Swerving back to the questions about exploding oncs and theories of resistance - I had my visit yesterday and we discussed the updates on DESTINY and DASFREE and EURO-SKI.  I point blank asked him what he thought was happening with the successful quitters, and did he personally feel they were endangering themselves for the far future.  He gave me the "nobody knows" thing.  When pressed, he said he suspects there are some inadvertent killings of the stem cells at the level of generation, that over time they become exhausted as they come out and happen to get killed.  (My narrative words, not his!)  That could explain why each year more after 5 years confers a 16% increase in the chance of TFR.  On the tricky part about resistance, he wouldn't go there.  He has said in the past that he is happier having a patient stop altogether than reduce the dose below a therapeutic level.  BUT.  He says he's quite comfortable letting his patients who meet the various criteria try cessation as long as they are compliant with the extra monitoring.  He doesn't push them either way.  He let me reduce the Sprycel to 50mg, so . . . victory?  Also, no exploding onc.
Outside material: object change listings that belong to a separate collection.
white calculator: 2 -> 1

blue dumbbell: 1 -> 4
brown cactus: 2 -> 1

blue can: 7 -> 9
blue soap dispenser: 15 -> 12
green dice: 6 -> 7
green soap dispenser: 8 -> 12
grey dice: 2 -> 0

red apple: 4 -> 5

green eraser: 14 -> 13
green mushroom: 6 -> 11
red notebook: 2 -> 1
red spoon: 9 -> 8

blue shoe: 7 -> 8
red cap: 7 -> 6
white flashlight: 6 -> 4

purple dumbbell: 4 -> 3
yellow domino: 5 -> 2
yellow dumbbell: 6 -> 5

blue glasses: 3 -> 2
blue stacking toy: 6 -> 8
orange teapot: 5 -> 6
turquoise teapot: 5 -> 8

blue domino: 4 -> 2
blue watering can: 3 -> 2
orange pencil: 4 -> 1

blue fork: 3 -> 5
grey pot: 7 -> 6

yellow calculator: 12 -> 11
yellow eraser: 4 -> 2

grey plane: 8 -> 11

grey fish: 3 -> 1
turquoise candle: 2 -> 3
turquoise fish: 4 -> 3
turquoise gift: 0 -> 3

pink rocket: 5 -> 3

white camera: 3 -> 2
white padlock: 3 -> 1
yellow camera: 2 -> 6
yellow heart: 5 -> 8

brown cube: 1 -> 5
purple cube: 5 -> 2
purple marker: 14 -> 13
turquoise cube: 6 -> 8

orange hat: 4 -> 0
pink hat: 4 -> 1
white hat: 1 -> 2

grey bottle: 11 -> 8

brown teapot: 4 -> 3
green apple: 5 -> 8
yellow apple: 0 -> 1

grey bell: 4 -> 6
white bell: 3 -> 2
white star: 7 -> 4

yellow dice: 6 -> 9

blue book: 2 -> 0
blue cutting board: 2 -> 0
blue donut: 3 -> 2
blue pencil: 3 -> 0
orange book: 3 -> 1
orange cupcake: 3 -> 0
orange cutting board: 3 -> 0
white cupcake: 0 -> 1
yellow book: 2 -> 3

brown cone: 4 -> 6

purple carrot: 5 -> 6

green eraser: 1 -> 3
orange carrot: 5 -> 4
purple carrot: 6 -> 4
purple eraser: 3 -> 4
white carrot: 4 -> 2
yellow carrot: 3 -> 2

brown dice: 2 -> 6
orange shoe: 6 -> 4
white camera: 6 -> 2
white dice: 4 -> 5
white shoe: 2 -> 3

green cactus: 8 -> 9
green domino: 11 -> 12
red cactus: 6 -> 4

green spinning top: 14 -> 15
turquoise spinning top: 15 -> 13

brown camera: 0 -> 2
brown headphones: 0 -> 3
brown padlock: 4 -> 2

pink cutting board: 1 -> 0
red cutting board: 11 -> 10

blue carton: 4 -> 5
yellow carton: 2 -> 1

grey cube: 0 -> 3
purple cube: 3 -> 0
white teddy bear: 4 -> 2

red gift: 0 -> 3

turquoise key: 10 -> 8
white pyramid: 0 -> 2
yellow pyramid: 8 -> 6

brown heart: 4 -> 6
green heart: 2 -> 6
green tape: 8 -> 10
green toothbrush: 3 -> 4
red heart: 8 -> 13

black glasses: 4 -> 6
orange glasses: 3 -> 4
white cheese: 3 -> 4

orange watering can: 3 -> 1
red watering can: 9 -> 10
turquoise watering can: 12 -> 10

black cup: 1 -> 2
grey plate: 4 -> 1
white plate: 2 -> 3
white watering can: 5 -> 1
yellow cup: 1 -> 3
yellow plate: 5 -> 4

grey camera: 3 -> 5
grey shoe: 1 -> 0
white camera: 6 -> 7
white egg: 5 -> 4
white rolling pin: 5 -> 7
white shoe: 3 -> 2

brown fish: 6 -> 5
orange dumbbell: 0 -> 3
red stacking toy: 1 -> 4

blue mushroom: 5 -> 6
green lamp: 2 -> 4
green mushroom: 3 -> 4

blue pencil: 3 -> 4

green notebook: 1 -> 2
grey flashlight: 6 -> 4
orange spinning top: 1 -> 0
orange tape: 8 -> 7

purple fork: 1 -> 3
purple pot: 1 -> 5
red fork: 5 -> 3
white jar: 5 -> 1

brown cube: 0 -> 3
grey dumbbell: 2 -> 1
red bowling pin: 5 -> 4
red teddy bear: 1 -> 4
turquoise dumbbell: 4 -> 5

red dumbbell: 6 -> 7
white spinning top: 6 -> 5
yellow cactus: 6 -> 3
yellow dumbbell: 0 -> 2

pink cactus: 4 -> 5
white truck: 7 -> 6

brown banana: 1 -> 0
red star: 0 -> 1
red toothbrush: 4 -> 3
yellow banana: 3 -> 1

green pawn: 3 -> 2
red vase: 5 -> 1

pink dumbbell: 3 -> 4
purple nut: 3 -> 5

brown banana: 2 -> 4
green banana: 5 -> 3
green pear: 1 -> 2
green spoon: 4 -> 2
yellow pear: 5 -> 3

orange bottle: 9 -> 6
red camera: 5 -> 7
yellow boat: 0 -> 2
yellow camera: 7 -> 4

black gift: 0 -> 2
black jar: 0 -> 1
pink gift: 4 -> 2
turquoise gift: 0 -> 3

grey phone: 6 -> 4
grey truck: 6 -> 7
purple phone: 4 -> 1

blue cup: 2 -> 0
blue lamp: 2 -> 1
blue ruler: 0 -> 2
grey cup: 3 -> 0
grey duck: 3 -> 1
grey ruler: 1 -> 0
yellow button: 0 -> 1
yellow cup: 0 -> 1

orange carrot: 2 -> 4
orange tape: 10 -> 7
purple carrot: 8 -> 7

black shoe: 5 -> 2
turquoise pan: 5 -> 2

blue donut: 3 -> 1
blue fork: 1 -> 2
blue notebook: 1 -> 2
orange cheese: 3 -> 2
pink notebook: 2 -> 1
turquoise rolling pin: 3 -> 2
Dx July 2009 on routine physical.  WBC 94.  Started Gleevec 400 mg Sept 2009.  MMR at 2yrs.  Side effects (malaise, depression/anxiety, fatigue, nausea, periorbital edema) never improved.  Kidney issues developed because of Gleevec.  Switched to Sprycel 70 mg in Aug 2011.  Above side effects disappeared or improved.  Have been MR3.5 - 4.5 ever since.  Two untreated pleural effusions followed by one treated by stopping Sprycel Jan 2017.  After 9 weeks, PCR showed loss of MMR; re-started Sprycel at 50 mg and in 3 months was back to <0.01% IS.  Pleural effusion returned within a couple of months, same as before (moderate, left side only).  Stopped Sprycel 50 mg for 12 weeks; pleural effusion resolved.  At about a monthoff the drug, PCR was 0.03; at 11 weeks it was 2.06 - lost CCyR? Have returned to 50 mg Sprycel for 3 weeks, intending to reduce to 20 mg going forward.